What you should do >>
Set the entries down once more, exactly as they are worded.

Data provided >>
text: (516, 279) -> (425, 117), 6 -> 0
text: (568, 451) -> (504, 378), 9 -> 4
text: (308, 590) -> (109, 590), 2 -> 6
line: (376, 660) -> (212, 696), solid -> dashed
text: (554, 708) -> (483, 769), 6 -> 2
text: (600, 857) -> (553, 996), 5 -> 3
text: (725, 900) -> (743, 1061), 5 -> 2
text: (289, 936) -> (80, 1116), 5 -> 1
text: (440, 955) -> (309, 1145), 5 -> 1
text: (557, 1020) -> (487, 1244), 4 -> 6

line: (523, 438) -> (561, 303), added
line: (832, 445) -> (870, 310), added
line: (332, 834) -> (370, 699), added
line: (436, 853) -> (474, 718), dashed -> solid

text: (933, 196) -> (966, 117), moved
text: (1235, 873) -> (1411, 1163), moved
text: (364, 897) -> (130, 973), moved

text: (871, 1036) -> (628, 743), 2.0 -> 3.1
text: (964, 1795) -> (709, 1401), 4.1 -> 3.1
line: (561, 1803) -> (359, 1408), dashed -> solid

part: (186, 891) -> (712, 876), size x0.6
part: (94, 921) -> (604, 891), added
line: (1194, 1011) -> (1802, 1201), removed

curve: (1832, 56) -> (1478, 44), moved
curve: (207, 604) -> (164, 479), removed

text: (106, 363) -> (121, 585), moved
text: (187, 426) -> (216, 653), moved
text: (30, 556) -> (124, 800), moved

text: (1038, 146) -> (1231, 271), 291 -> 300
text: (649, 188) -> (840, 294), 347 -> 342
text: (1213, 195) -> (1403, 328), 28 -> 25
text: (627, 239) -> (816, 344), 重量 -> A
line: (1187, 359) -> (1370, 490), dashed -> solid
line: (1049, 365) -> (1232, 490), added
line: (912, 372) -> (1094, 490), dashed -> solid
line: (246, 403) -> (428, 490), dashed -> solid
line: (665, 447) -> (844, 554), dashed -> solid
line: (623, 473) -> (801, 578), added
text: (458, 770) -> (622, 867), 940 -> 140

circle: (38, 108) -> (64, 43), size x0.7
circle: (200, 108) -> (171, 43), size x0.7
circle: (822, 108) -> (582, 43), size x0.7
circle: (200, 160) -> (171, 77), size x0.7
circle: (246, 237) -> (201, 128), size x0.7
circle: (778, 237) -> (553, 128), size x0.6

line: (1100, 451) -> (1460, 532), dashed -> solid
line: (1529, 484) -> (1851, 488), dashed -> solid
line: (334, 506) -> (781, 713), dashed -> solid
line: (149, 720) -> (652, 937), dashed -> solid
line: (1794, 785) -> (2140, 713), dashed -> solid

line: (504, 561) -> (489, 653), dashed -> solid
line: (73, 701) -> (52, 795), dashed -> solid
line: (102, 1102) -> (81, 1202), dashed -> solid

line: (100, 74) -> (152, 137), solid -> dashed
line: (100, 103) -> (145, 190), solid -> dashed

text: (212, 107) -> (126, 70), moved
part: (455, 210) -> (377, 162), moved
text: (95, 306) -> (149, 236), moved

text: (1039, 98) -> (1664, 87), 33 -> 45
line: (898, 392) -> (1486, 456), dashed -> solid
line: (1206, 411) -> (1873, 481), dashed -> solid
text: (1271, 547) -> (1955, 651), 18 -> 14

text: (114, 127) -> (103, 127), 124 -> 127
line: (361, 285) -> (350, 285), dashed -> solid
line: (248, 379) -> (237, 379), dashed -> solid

Worked solution >>
text: (516, 279) -> (425, 117), 6 -> 0
text: (568, 451) -> (504, 378), 9 -> 4
text: (308, 590) -> (109, 590), 2 -> 6
line: (376, 660) -> (212, 696), solid -> dashed
text: (554, 708) -> (483, 769), 6 -> 2
text: (600, 857) -> (553, 996), 5 -> 3
text: (725, 900) -> (743, 1061), 5 -> 2
text: (289, 936) -> (80, 1116), 5 -> 1
text: (440, 955) -> (309, 1145), 5 -> 1
text: (557, 1020) -> (487, 1244), 4 -> 6

line: (523, 438) -> (561, 303), added
line: (832, 445) -> (870, 310), added
line: (332, 834) -> (370, 699), added
line: (436, 853) -> (474, 718), dashed -> solid

text: (933, 196) -> (966, 117), moved
text: (1235, 873) -> (1411, 1163), moved
text: (364, 897) -> (130, 973), moved

text: (871, 1036) -> (628, 743), 2.0 -> 3.1
text: (964, 1795) -> (709, 1401), 4.1 -> 3.1
line: (561, 1803) -> (359, 1408), dashed -> solid

part: (186, 891) -> (712, 876), size x0.6
part: (94, 921) -> (604, 891), added
line: (1194, 1011) -> (1802, 1201), removed

curve: (1832, 56) -> (1478, 44), moved
curve: (207, 604) -> (164, 479), removed

text: (106, 363) -> (121, 585), moved
text: (187, 426) -> (216, 653), moved
text: (30, 556) -> (124, 800), moved

text: (1038, 146) -> (1231, 271), 291 -> 300
text: (649, 188) -> (840, 294), 347 -> 342
text: (1213, 195) -> (1403, 328), 28 -> 25
text: (627, 239) -> (816, 344), 重量 -> A
line: (1187, 359) -> (1370, 490), dashed -> solid
line: (1049, 365) -> (1232, 490), added
line: (912, 372) -> (1094, 490), dashed -> solid
line: (246, 403) -> (428, 490), dashed -> solid
line: (665, 447) -> (844, 554), dashed -> solid
line: (623, 473) -> (801, 578), added
text: (458, 770) -> (622, 867), 940 -> 140

circle: (38, 108) -> (64, 43), size x0.7
circle: (200, 108) -> (171, 43), size x0.7
circle: (822, 108) -> (582, 43), size x0.7
circle: (200, 160) -> (171, 77), size x0.7
circle: (246, 237) -> (201, 128), size x0.7
circle: (778, 237) -> (553, 128), size x0.6

line: (1100, 451) -> (1460, 532), dashed -> solid
line: (1529, 484) -> (1851, 488), dashed -> solid
line: (334, 506) -> (781, 713), dashed -> solid
line: (149, 720) -> (652, 937), dashed -> solid
line: (1794, 785) -> (2140, 713), dashed -> solid

line: (504, 561) -> (489, 653), dashed -> solid
line: (73, 701) -> (52, 795), dashed -> solid
line: (102, 1102) -> (81, 1202), dashed -> solid

line: (100, 74) -> (152, 137), solid -> dashed
line: (100, 103) -> (145, 190), solid -> dashed

text: (212, 107) -> (126, 70), moved
part: (455, 210) -> (377, 162), moved
text: (95, 306) -> (149, 236), moved

text: (1039, 98) -> (1664, 87), 33 -> 45
line: (898, 392) -> (1486, 456), dashed -> solid
line: (1206, 411) -> (1873, 481), dashed -> solid
text: (1271, 547) -> (1955, 651), 18 -> 14

text: (114, 127) -> (103, 127), 124 -> 127
line: (361, 285) -> (350, 285), dashed -> solid
line: (248, 379) -> (237, 379), dashed -> solid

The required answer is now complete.